Peter Bivona, one of the co-applicants for the rezoning proposal and brother of the owner of Super Foodtown, agrees. He said he hears the concerns of the community, but is ultimately focused on creating more affordable housing in such a downzoned — or low density — neighborhood. 

“How would you want to be treated if you needed a place to live that you could afford, and this neighborhood wasn’t able to … 384 units is nothing. It’s really nothing,” Bivona told THE CITY.

He added that he felt too few affordable units have been built in the area, making a proposal like theirs necessary.  

“I follow a lot of trade papers, real estate. And every community board has those bullet points. The sanitation, the police, the transportation, the hospitals,” he said. 

The neighborhood has had 58 affordable apartments constructed between 2014 and 2021, according to the New York Housing Conference housing tracker. That’s 1,169 units less than the citywide average for the same time period. 

Lacking Support

As of now, Bivona and the other co-applicants for the rezoning proposal have one “yes” vote —  from Bronx Borough President Vanessa Gibson. But without the backing of Councilmember Velazquez and the rest of the City Council, her approval won’t be enough to push the application through.

The Bronx BP said in a statement that she feels the need for affordable housing outweighs the protests against upzoning.

“I believe this project can be a model for what a comprehensive neighborhood could look like. A neighborhood that has traditionally been lower density, but can strategically add density when infrastructure improvements are made to accommodate it,” said Gibson in her recommendation in June to approve the zoning application.

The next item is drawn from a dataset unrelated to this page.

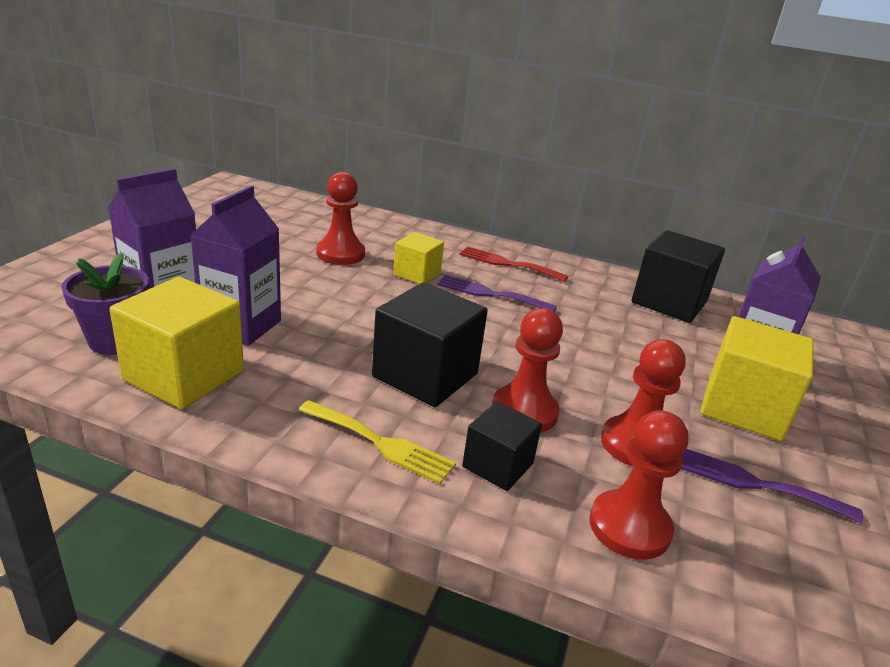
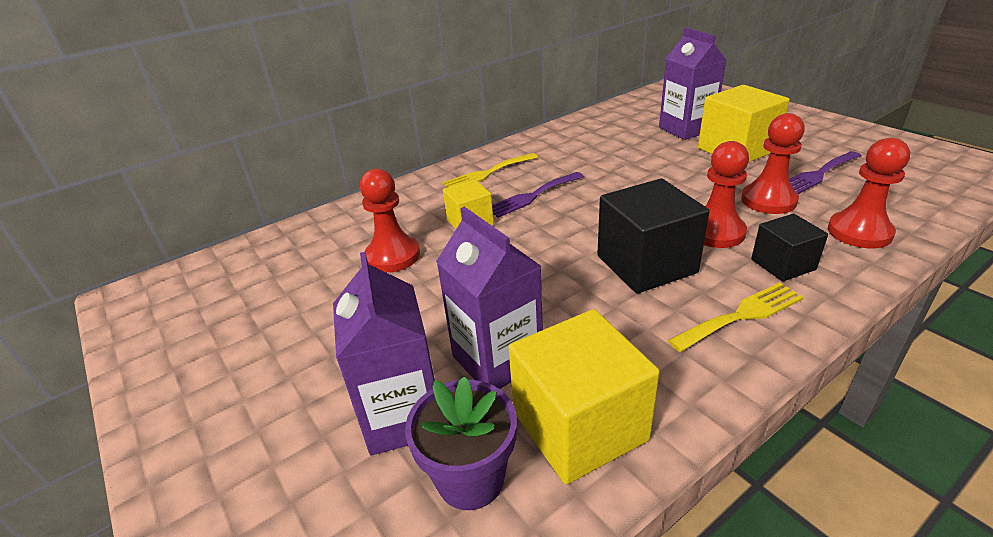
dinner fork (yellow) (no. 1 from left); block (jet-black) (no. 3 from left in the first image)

Gibson’s recommendation is advisory only, and will not legally affect the approval or disapproval of the project. Likewise, the Throggs Neck community board’s rejection in May of the plan is also advisory.

Next up, the City Planning Commission will weigh in on the proposal. The Department of City Planning said the CPC plans on taking a vote on the zoning application by the end of August.

Then, it is up to the City Council to decide whether to approve or deny the application.

With Velazquez not on board, it is unlikely that the rest of the Council would vote against her opinion. Historically, city lawmakers abide by the tradition of member deference, in which the body most often votes in accord with the councilmember representing the district where a project is being proposed, as with a zoning application.

But councilmembers defied the member deference tradition just last year, when they voted against Ben Kallos (D-Manhattan) in his bid to block an application for upzoning of a proposed blood center on the Upper East Side. 

That was the first time member deference was defied in over a decade, the last time being in 2009, according to the Gotham Gazette.

As of now, given community pushback and Velazquez’s current opposition to the project, Throggs Neck Associates LLC likely will not be able to proceed with their planned development without changing some aspects of the proposal, like reducing the total number of units and designing buildings that are not significantly taller than many of the buildings in the area. 

De la Uz said that when it comes to an upzoning project’s success, leaders must listen to community desires and address fears of overcrowding or competition for resources — while underscoring the acute need for housing in the city.

“A lot of it is helping people understand: We’ve been in an affordable housing crisis for over 70 years. That’s why we’ve had rent control,” she said. “How would you want to be treated if you needed a place to live that you could afford?”